Ataköy sahilde yeni şok!
Yıllardır devam eden Ataköy sahil tartışmaları yeni boyut kazanıyor. Davalar tek tek Danıştay'dan dönüyor
Yıllardır yılan hikayesine dönen Ataköy'de yeni gelişme. Ataköy’de davalar birer birer Danıştay’dan dönüyor. Geçen ay Danıştay Ataköy sahildeki TOKİ’ye ait arsaların satış ihalesinin iptal etmişti. Şimdi de kıyı kenar çizgisi ile ilgili yerel mahkemenin reddettiği davayı geri çevirdi. Kıyı kenar çizgisi davası 6 yıl sonra yeniden görülecek.
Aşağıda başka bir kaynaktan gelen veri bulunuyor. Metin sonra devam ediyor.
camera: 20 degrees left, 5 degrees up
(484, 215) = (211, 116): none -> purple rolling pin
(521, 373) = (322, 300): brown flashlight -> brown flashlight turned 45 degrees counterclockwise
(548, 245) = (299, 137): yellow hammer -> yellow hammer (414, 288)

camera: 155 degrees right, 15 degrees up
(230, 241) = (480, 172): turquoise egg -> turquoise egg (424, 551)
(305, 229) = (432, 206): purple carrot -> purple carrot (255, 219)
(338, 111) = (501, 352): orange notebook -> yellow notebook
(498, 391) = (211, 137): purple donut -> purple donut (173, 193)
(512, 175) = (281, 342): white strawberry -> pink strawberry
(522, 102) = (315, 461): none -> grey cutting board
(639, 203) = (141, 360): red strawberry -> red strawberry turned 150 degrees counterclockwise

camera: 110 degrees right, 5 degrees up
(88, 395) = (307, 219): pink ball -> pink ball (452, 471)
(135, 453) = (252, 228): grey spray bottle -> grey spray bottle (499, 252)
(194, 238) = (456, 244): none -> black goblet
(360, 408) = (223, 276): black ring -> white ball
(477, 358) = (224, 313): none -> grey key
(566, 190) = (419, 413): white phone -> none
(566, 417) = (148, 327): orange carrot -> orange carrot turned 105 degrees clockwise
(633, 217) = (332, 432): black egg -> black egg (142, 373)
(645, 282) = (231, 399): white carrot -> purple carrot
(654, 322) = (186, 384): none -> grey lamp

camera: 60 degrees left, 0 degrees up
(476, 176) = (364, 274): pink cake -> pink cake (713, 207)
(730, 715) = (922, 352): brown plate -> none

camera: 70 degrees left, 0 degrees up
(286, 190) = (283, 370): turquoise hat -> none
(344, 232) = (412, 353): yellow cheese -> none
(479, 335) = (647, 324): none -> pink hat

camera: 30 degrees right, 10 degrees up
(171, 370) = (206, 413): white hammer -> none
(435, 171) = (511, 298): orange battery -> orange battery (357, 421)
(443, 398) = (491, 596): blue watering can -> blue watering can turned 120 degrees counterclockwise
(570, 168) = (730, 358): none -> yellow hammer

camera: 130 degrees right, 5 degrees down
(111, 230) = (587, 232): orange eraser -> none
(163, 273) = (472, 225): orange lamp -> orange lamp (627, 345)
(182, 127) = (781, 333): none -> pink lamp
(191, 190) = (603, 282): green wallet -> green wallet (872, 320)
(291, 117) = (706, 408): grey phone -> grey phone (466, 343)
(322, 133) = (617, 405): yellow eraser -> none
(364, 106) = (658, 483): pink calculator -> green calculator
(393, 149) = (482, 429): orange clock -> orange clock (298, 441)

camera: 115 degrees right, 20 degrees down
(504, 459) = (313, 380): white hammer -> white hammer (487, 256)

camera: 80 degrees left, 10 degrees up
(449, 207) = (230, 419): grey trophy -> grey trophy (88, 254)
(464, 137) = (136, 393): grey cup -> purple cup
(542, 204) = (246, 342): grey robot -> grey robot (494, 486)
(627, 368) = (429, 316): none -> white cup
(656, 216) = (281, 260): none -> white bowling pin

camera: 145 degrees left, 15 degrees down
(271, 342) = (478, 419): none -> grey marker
Mahkeme bilirkişi raporuna uyarsa sahildeki inşaatlar yasaya aykırı duruma düşecek.
Ataköy sahilde kıyı kenar çizgisi 2004 yılında İstanbul Valiliği Bayındırlık ve İskan Müdürlüğünce çizildi. Bu yeni kıyı kenar çizgisine göre de Ataköy sahildeki yapılaşmalara inşaat ruhsatları verildi. Ataköy 1. Kısım Koruma ve Güzelleştirme Derneği yeni oluşturulan kıyı kenar çizgisine 2010 yılında dava açtı. İstanbul Üniversitesince hazırlanan kıyı kenar çizgisi bilimsel raporunun delil olarak gösterildiği dava da yeni hazırlanan kıyı kenar çizgisi ile kıyı çizgisinin birbirine çok yakın olduğu, oysa bu durumun falez içeren kıyılarda mümkün olduğu, aslında kıyı kenar çizgisinin çok daha kara içinde kaldığı vurgulandı. Mahkeme keşif ve bilirkişi istedi. Bilirkişi raporunda yeni kıyı kenar çizgisi için şöyle denildi: "Yeni oluşturulan kıyı kenar çizgisinin sondaj verilerine göre bilimsel verilere dayanmadığı gözlenmektedir. Asıl kıyı kenar çizgisinin mevcuttan daha ötede ve kara içine doğru olduğu kanaatine varılmıştır. Bu bakımdan mevcut yeni kıyı kenar çizgisi bilimsel verilere dayanmadığından ilgili bakanlık komisyonlarınca bilimsel yöntemlere göre yeniden çizilmesinin gerektiği tespiti yapılmıştır.’’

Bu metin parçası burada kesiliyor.